De vier windstreken
Wendy Panders
‘In dit boek ontdek je hoe moeilijk het is om Zwarte Piet te worden’, vermeldt de achterflap. Er komt een behoorlijke opleiding aan te pas maar de makers van dit boek hebben een aantal duidelijke basisvoorwaarden geschapen. Een Piet moet in ieder geval pikzwart zijn en dunne beentjes, kroeshaar en bij voorkeur dikke lippen hebben. Werkelijk alle cliches rond Zwarte Piet komen samen in dit boek en het is in die zin smullen voor de anti-Pieten brigade. Als ze een moderne illustratie zoeken bij hun protesten, dan is dit boek een cadeautje.
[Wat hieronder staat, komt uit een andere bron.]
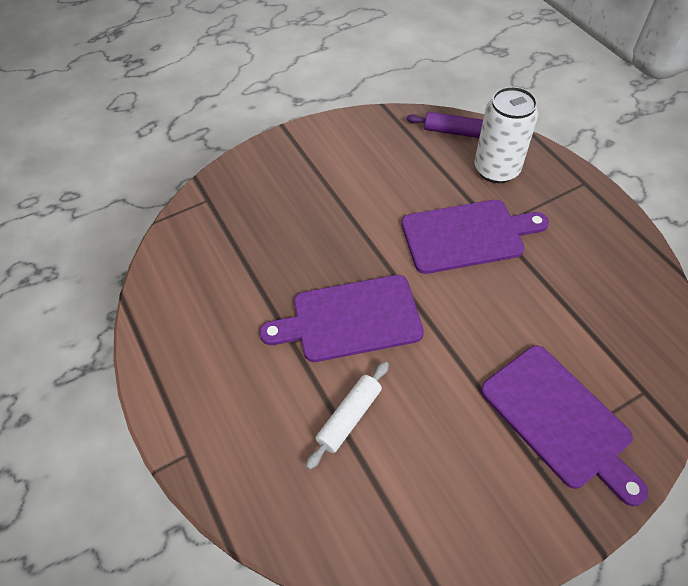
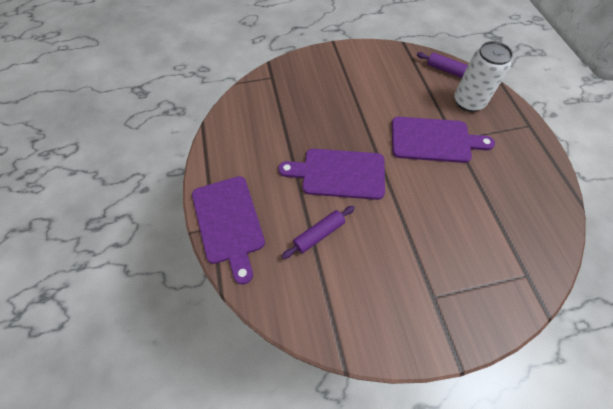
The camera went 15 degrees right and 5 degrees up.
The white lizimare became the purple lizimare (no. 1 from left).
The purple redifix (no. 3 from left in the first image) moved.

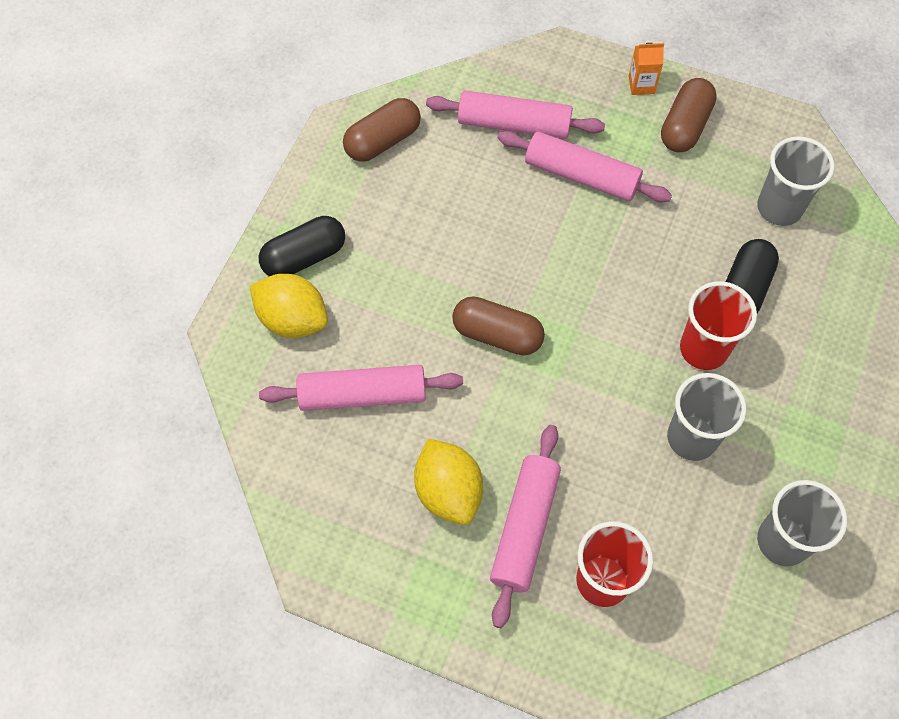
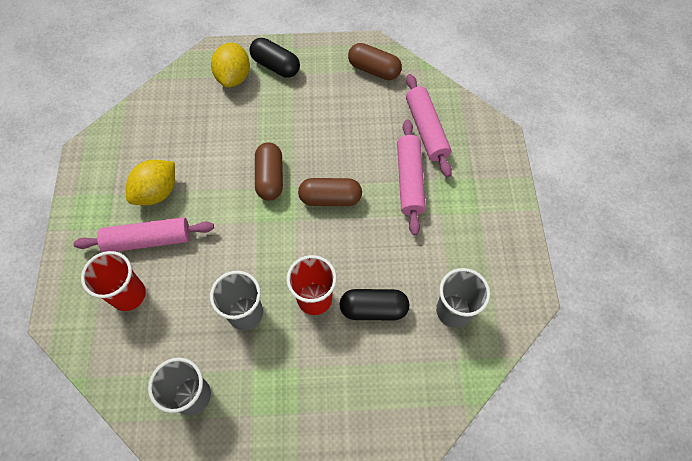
The camera went 65 degrees right and 0 degrees up.
The pink lizimare (no. 1 from left) disappeared.
The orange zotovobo disappeared.
The brown rabeven (no. 3 from left in the first image) moved.

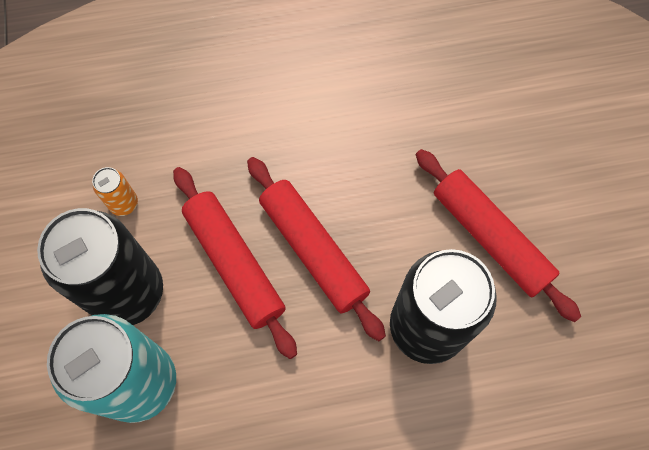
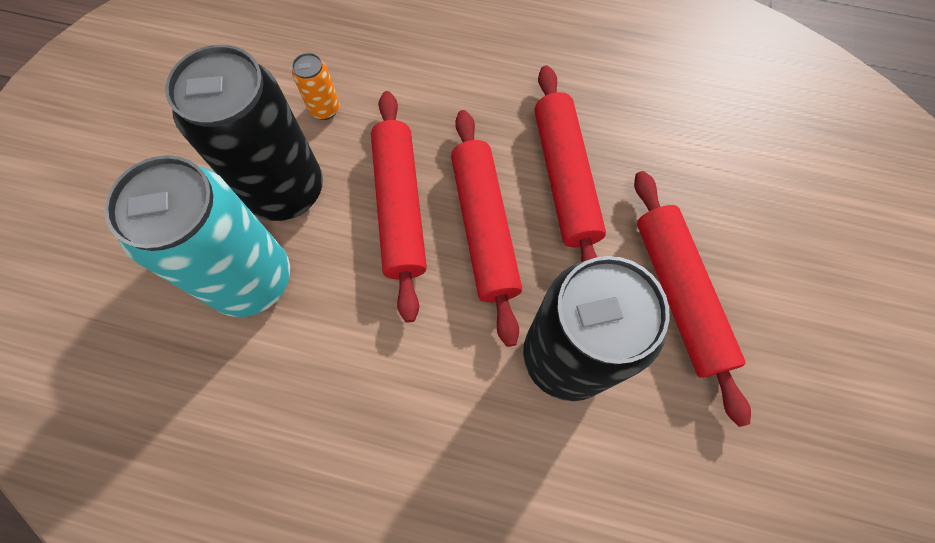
The camera went 25 degrees right and 0 degrees up.
The red lizimare (no. 3 from left) appeared.

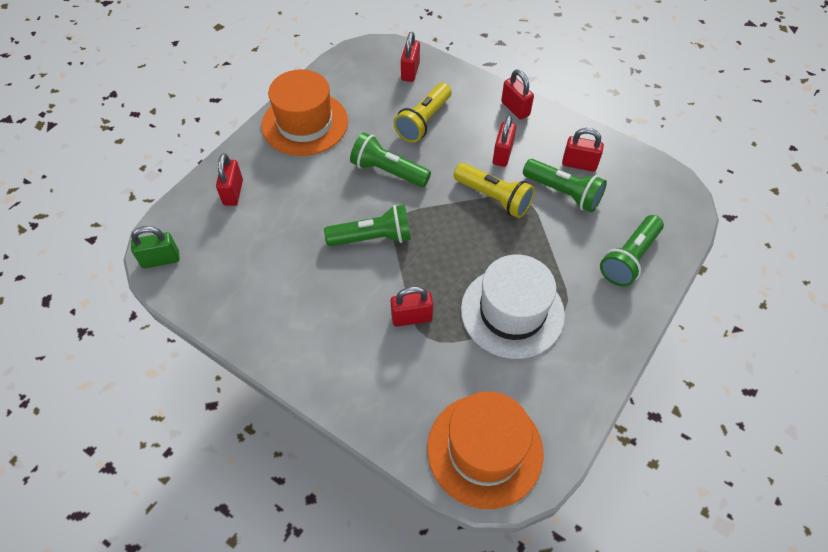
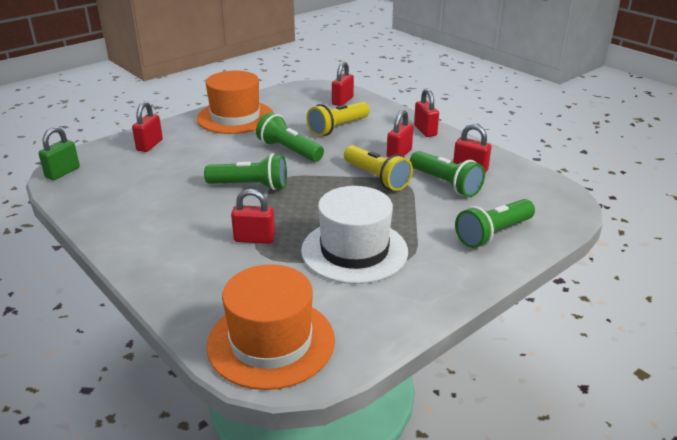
The camera went 15 degrees right and 25 degrees down.
The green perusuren turned 60 degrees counterclockwise.

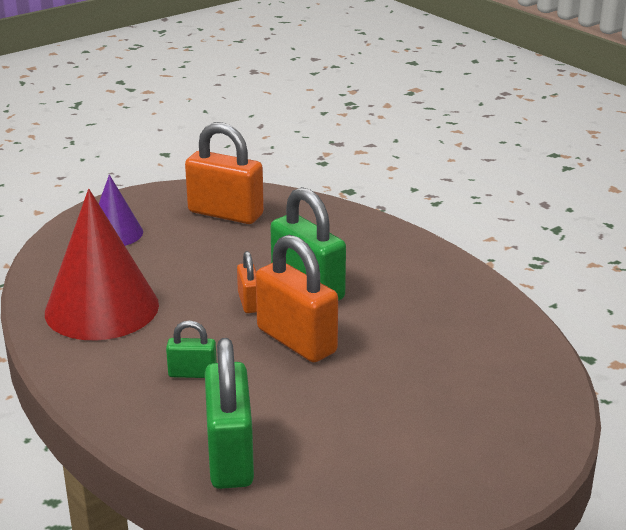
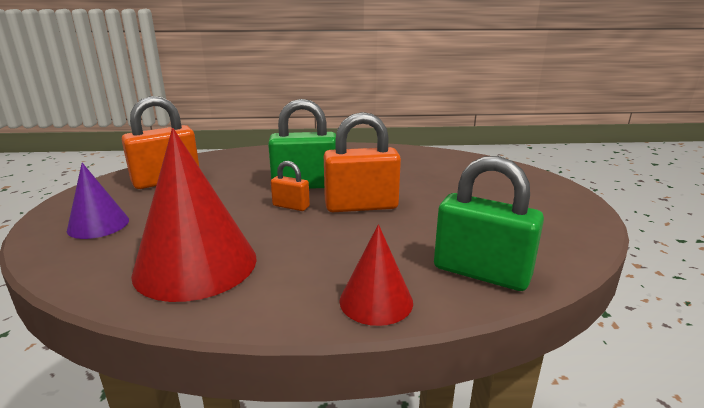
The camera went 55 degrees left and 5 degrees down.
The green perusuren (no. 1 from left) disappeared.
The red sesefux (no. 2 from left) appeared.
Het idee achter het verhaal is niet onaardig: een spoedcursus zwarte piet in een week. Kleine Pikolino moeten leren om pepernoten te bakken, werkzaamheden aan boord doen, hij krijgt een spoedcursus gymnastiek en acrobatiek en loopt natuurlijk stage op de grote pakjeszolder. Dan volgt zijn meesterproef en krijgt hij direct met Sinterklaas te maken. De prenten worden begeleid met ellenlange verzen die de leut van de Sinterklaasrijm nauwelijks zijn ontstegen en bol staan van de dwangrijm en merkwaardige construtcties. Vooral het gegoochel met werkwoorden, om het maar rijmend te krijgen, valt op. ‘Morgen gaat de les beginnen – in de keuken, volgens plan, waar je leert hoe je het beste – pepernoten bakken kan.’ Het taalgebruik is niet zelden oubollig (per abuis, heelhuids) en de gedichten zijn erg lang.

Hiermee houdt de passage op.